Effect of inlet temperature on the physicochemical properties of spray-dried seed-watermelon seed protein powder.

J Food Sci 2020 Oct 14;85(10):3442-3449. Epub 2020 Sep 14.

College of Food Science, Shenyang Agricultural University, Shenyang, 110866, P. R. China.

Here, we studied the effects of inlet temperature on the physicochemical properties of the hydrolyzed protein (seed-watermelon seed hydrolyzed protein [SWSP]) powder in seed-watermelon seeds.
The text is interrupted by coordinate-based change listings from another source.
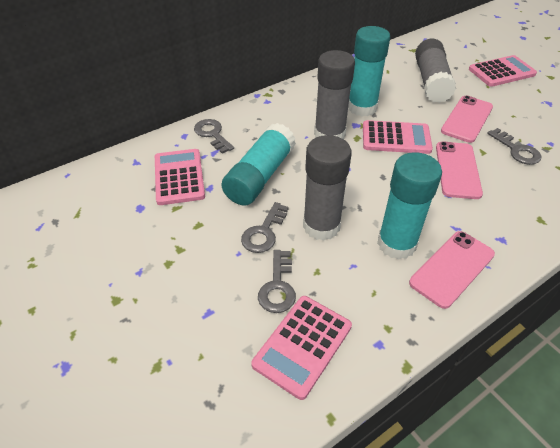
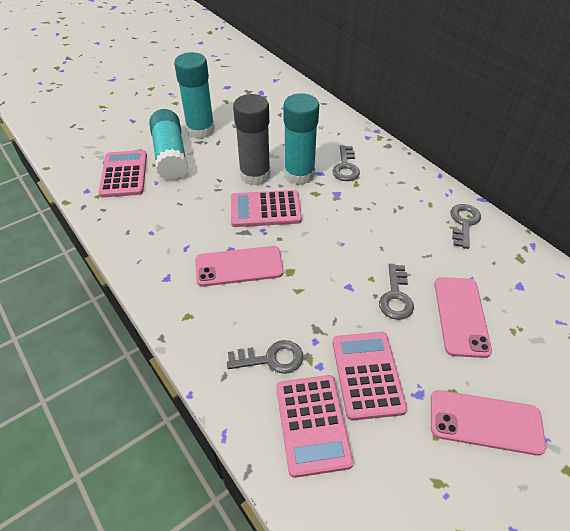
grey glue stick: 3 -> 1

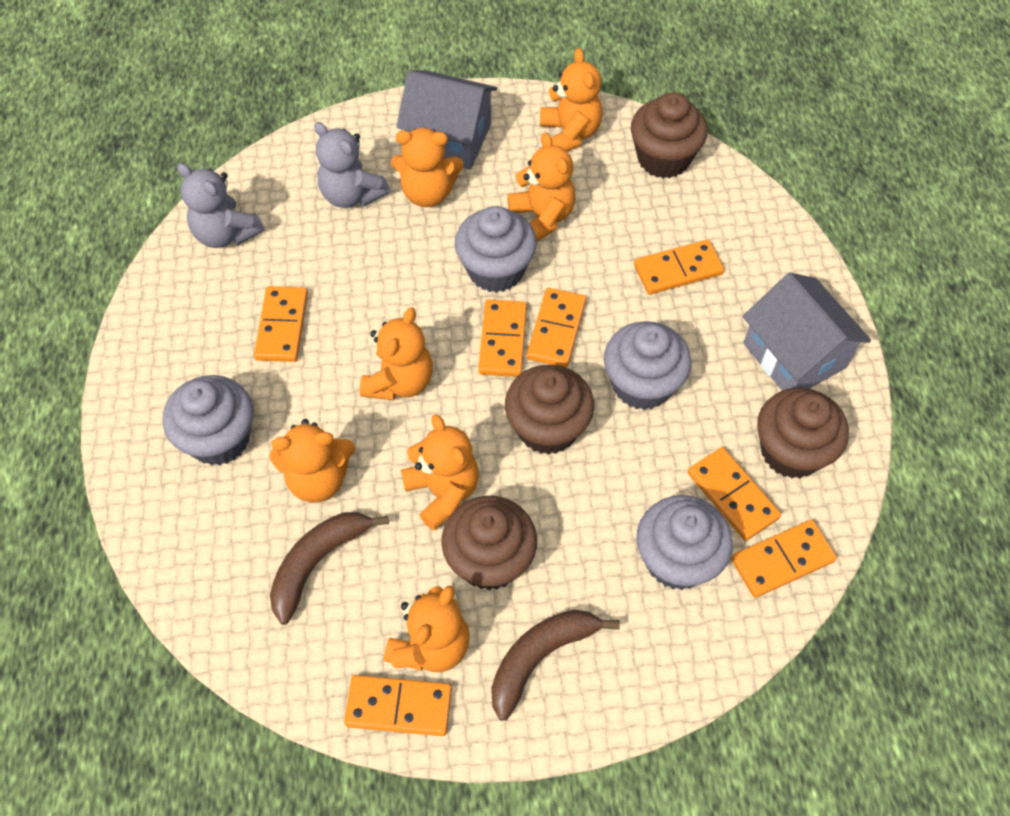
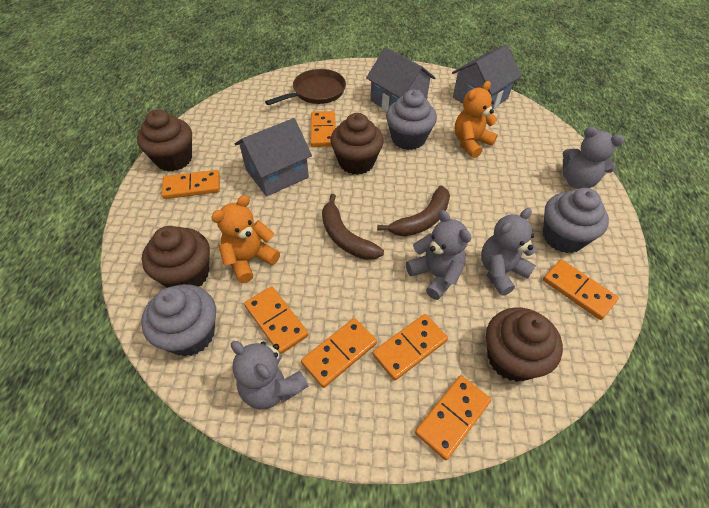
brown pan: 0 -> 1
grey cupcake: 4 -> 3
grey house: 2 -> 3
grey teddy bear: 2 -> 4
orange teddy bear: 7 -> 2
The inlet temperature of the study was in the range of 150 to 180 °C, and the remaining experimental parameters remained constant, that is, the feed flow rate was 0.2 L/hr, the concentration of maltodextrin was 30%, and the outlet temperature was 80 °C. We studied the water activity and moisture content, bulk density, flowability (Carr index and Hausner ratio), angle of repose, solubility, color, hygroscopicity, powder morphology, particle size, crystallinity, and odor of the sample. Inlet temperature of 170 to 180 °C reduced the moisture content and increased the particle size. It was found that the value of measured water activity was less than 0.5, which helped in maintaining stability of the sample. Powders produced at the temperatures showed smoother particle surfaces, whereas higher inlet temperature showed spherical particles with some shrinkage as analyzed by scanning electron microscope. The inlet temperature affected the color of the sample, thus at high temperature, the sample had a brighter color. The sample was approximately 18% crystalline. At a preparation temperature of 160 °C, the sample showed significant antioxidant activity (P < 0.05).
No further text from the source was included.